It's going to be a very special week for the Loughlin family from Shrule.
Twenty-two-year-old Nicole Loughlin who will represent Mayo in the International Rose of Tralee Festival this week is looking to become the second Shrule native to win the competition - half-a-decade after the win Maria Walsh. The event will also mark another very special occasion for the NUIG graduate as her parents, Kieran and Kathleen, will celebrate their silver wedding anniversary in the middle of the festival.
The 2019 Rose of Tralee Festival kicks off on Monday, August 19 and runs all the way through to August 27. Loughlin is the third of nine children in the family ranging in age from five to 25-years-old.
Loughlin told the Mayo Advertiser that what attracted her to entering the competition was 'really the kind of charity work that the Roses can get involved in'.
She added: "I was thinking about it and myself and my sister filled in the application form back in January just before she moved to Sydney and then I didn't think too much about it until I was added to a Whattsapp group for the Mayo Roses a while later."
Loughlin had good reason not to think too much about it - she was in the middle of a tough college year and also was right in the heart of a massive charity fundraising drive that she had initiated in late 2018.
Not many 22-year-olds can say they spearheaded the building of a new school that will cater for over 1,000 students, but she can. Loughlin outlined the story of how this came about, saying: "I have an uncle who has been living in Malawi for over ten years now and I finally went over to visit him last Summer and to volunteer in an orphanage. After my time out there I wanted to do something - more to promote the positives in the country and show people that it is not all bad out there. The kids were amazing, just brilliant.

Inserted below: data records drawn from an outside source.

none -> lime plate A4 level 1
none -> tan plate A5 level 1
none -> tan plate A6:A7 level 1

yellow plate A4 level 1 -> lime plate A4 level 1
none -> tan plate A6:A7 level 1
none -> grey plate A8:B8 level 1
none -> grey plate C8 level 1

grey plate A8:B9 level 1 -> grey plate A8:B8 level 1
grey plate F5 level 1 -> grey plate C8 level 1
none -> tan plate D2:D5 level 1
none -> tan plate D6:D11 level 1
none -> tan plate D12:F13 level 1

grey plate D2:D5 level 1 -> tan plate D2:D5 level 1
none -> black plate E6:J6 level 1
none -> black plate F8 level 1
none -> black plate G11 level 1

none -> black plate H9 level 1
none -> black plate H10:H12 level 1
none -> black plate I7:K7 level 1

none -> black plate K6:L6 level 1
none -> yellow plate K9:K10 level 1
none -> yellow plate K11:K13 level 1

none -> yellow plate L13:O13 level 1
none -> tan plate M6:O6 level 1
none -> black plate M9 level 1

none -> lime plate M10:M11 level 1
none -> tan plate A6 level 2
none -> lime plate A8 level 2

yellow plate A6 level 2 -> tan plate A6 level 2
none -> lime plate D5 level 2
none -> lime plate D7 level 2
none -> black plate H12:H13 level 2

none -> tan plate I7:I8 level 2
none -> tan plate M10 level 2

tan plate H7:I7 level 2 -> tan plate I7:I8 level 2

"It costs €11,000 to build a school out there and I set about the idea of raising that amount of money. I was on work placement in my old secondary school - Presentation College Headford - and ran the idea by them and they were fully on board. Then I went to NUIG and they came in behind me and offered support in getting the word out there and that's where the Lets Make it Happen campaign got fully going.
"In the end we got 22 schools across Mayo and Galway involved in running a number of fundraising events in the build-up to Christmas, mostly things like Christmas jumper days. When I started counting up the money that came in before Christmas I couldn't believe the response. Getting to €11,000 was the big mark and when we had counted out that amount, I put it to the side until after Christmas - but when we finally tallied it all up we had raised €23,500."
There was no hanging around on the project once the money had all come in, said Nicole. "I was lucky to be able to go back out to Malawi in March and on St Patrick's Day we broke ground on the school. The project was all about community involvement - the money raised provided for the sand, stone and blocks for the building and skilled labourers - with the local community needing to provide 30 general labourers, we got such a response that we had to turn away the up to 150 locals who wanted to help out each day."
Last month Loughlin was back in Malawi for the official opening of the school, where the turnout by the locals was again huge. "On July 10 the school was officially opened, around 4,000 people from the locality turned out - it was just brilliant. The opening also tied in with my uncle getting married out there so I had lots of family over and there on the day, it was just a brilliant experience to see it all come together."
There will be a reminder of all the schools that got involved in the project for years to come, as Nicole revealed: "As a gesture to all the schools that took part in the fundraising for this project and for all their work to get it this far, I got the schools names engraved into the desks in the school as a thank you to them."